Nova York — 15 de agosto de 2024. Uma coalizão de organizações internacionais de defesa da liberdade de imprensa divulgou uma carta aberta ao governo dos Estados Unidos pedindo a suspensão imediata do envio de armas a Israel. O apelo foi endereçado ao secretário de Estado norte-americano, Antony Blinken, e teve apoio de diversas entidades, incluindo a Repórteres Sem Fronteiras (RSF) e o Comitê para a Proteção dos Jornalistas (CPJ).
O documento cita que, desde o início da ofensiva israelense na Faixa de Gaza, pelo menos 160 profissionais da imprensa foram mortos, configurando o maior número de jornalistas mortos em um único conflito desde a Segunda Guerra Mundial. As entidades afirmam que o fornecimento contínuo de armamentos pelos Estados Unidos está contribuindo para a escalada da violência e para a violação de direitos humanos.
A carta denuncia ainda a destruição de veículos de comunicação, ataques a sedes de emissoras locais e o bloqueio de informações, o que, segundo as organizações, dificulta o acesso da comunidade internacional à realidade do conflito. “A imprensa tem sido alvo sistemático. Proteger jornalistas é proteger o direito global à informação”, diz o texto.

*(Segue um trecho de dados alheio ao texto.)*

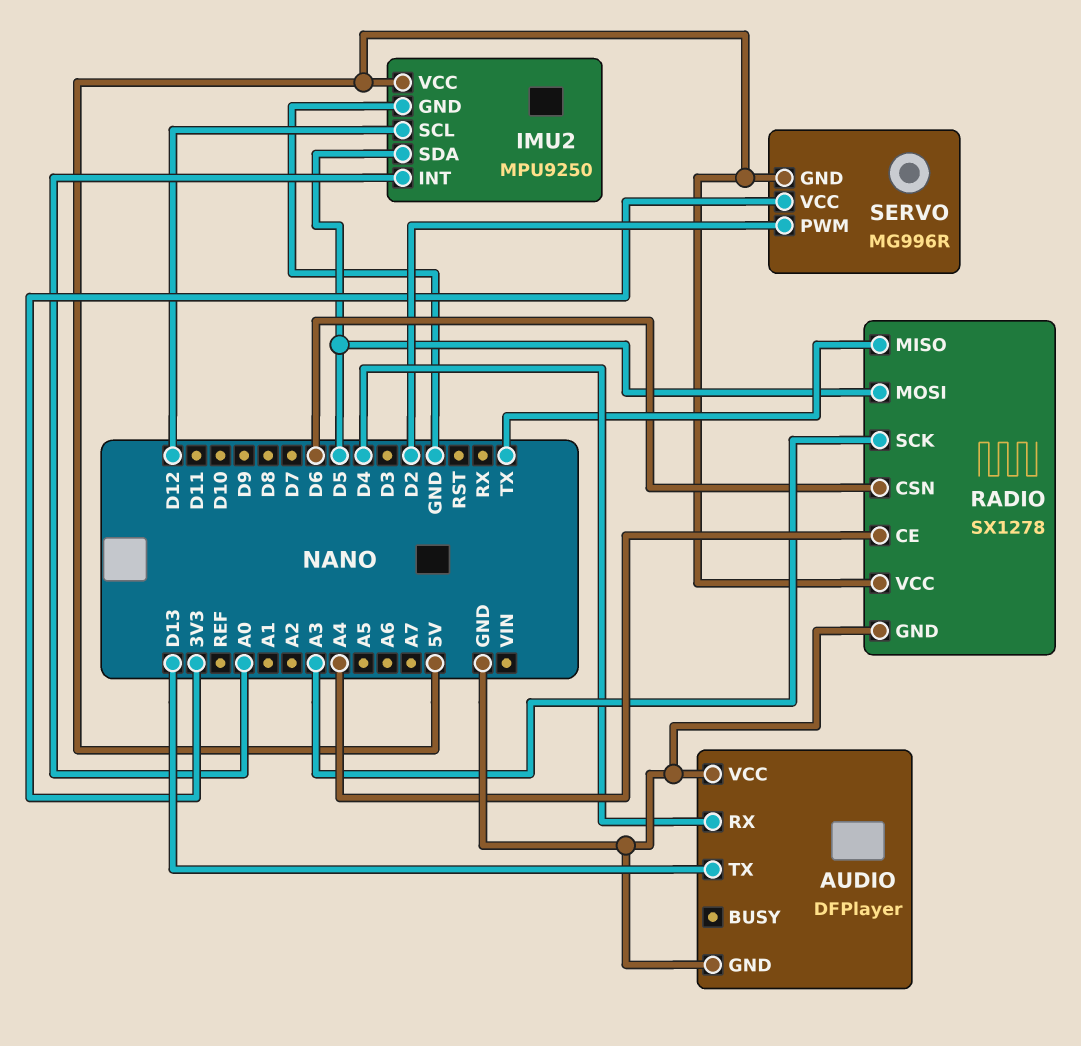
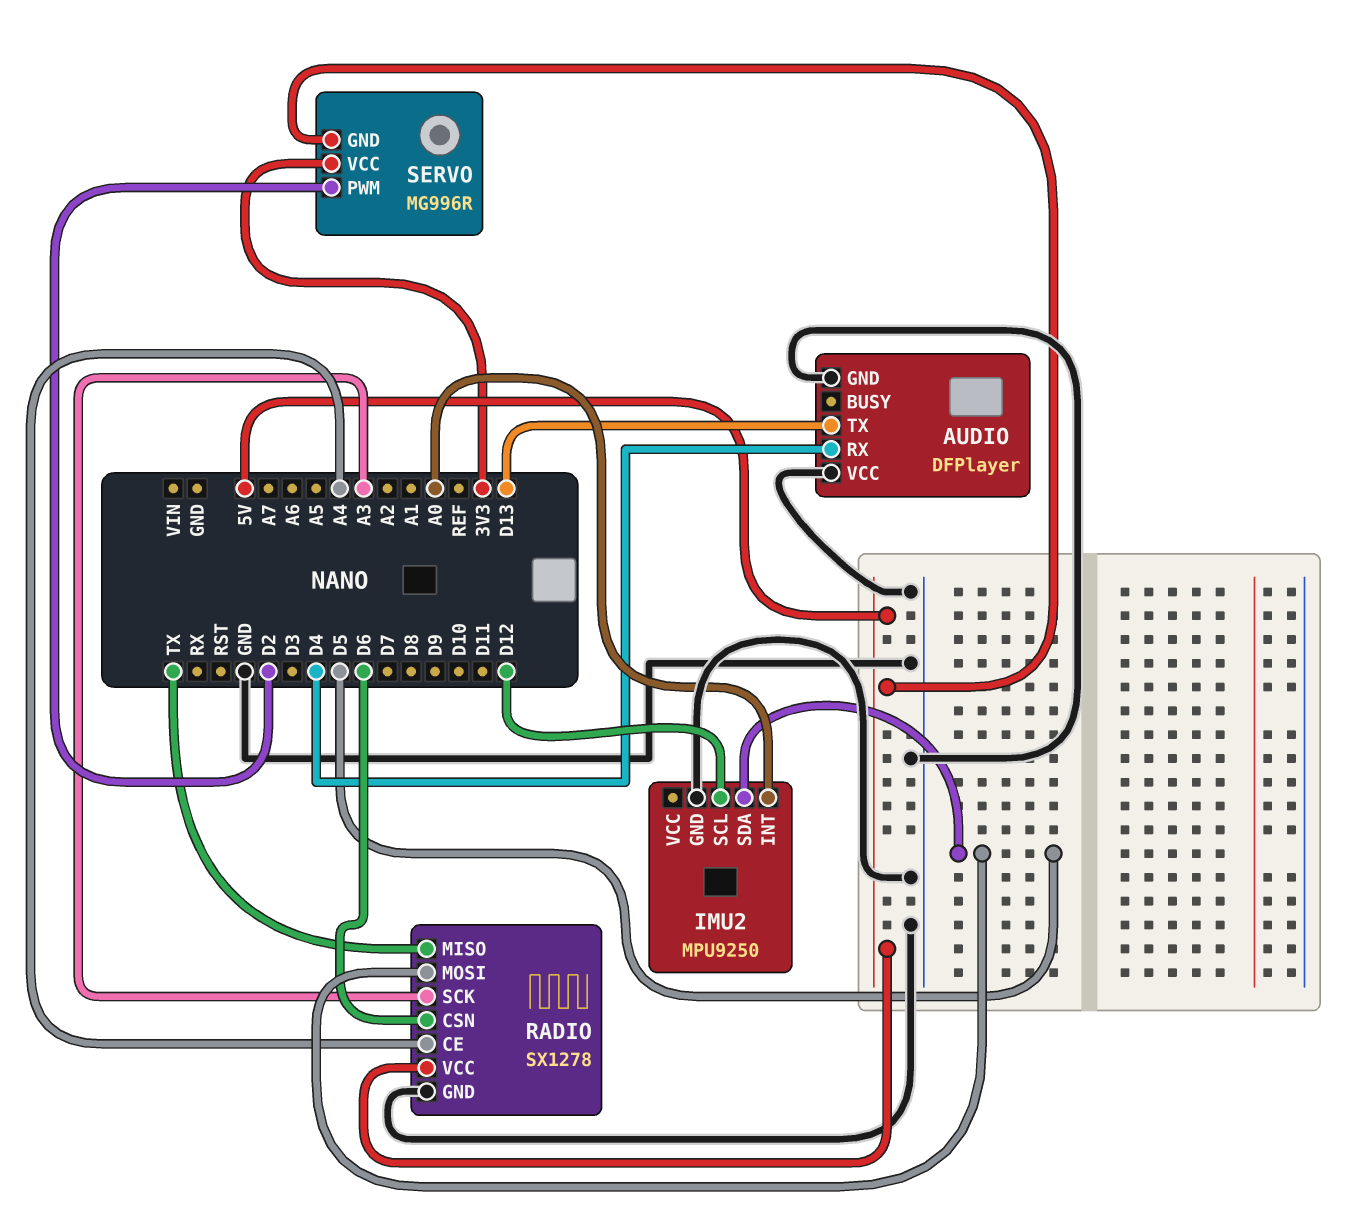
IMU2 pin VCC: 5V -> none

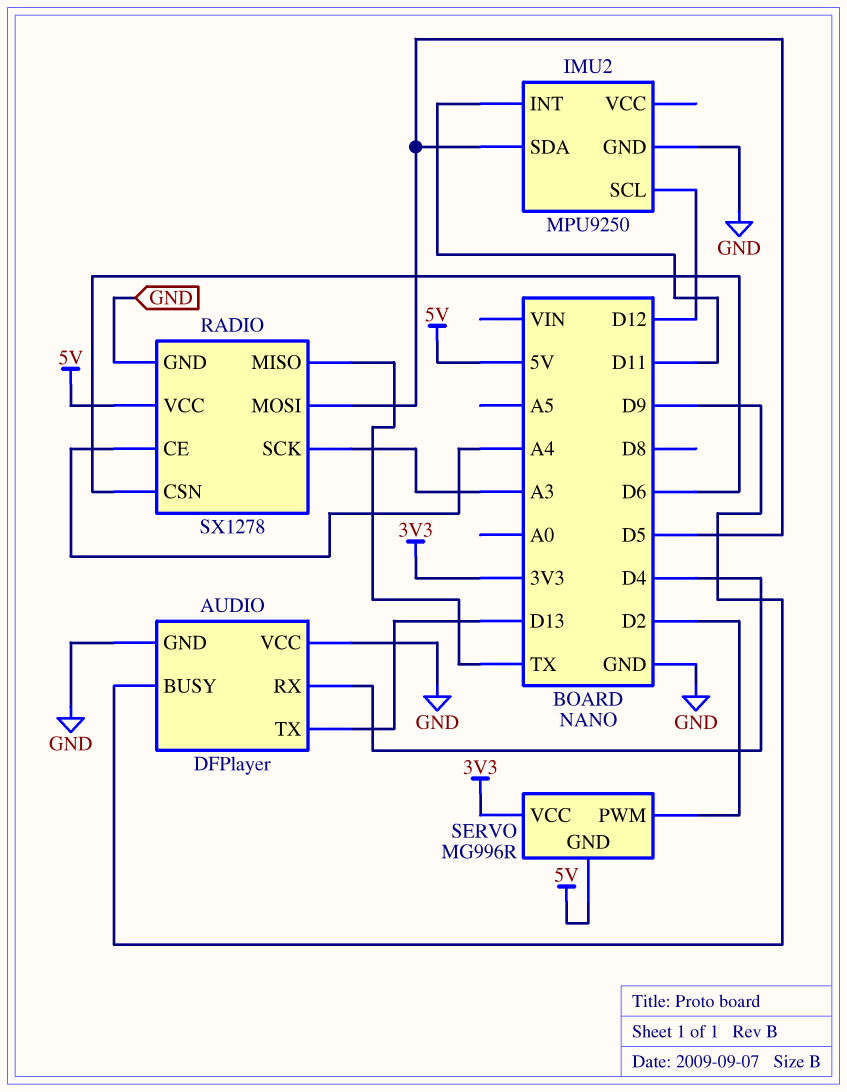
AUDIO pin BUSY: none -> D9
IMU2 pin INT: A0 -> D11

O governo norte-americano não comentou oficialmente o pedido, mas fontes diplomáticas indicam que o tema será debatido em reuniões internas do Departamento de Estado. Já Israel alega que suas ações têm como foco o combate a grupos armados e nega a existência de ataques direcionados a profissionais da imprensa.
O episódio reacende o debate internacional sobre a liberdade de imprensa em zonas de guerra e o papel das potências mundiais na regulação do comércio de armas. Organizações humanitárias alertam que o conflito já ultrapassou níveis alarmantes de destruição e cobram uma investigação independente sobre possíveis crimes de guerra.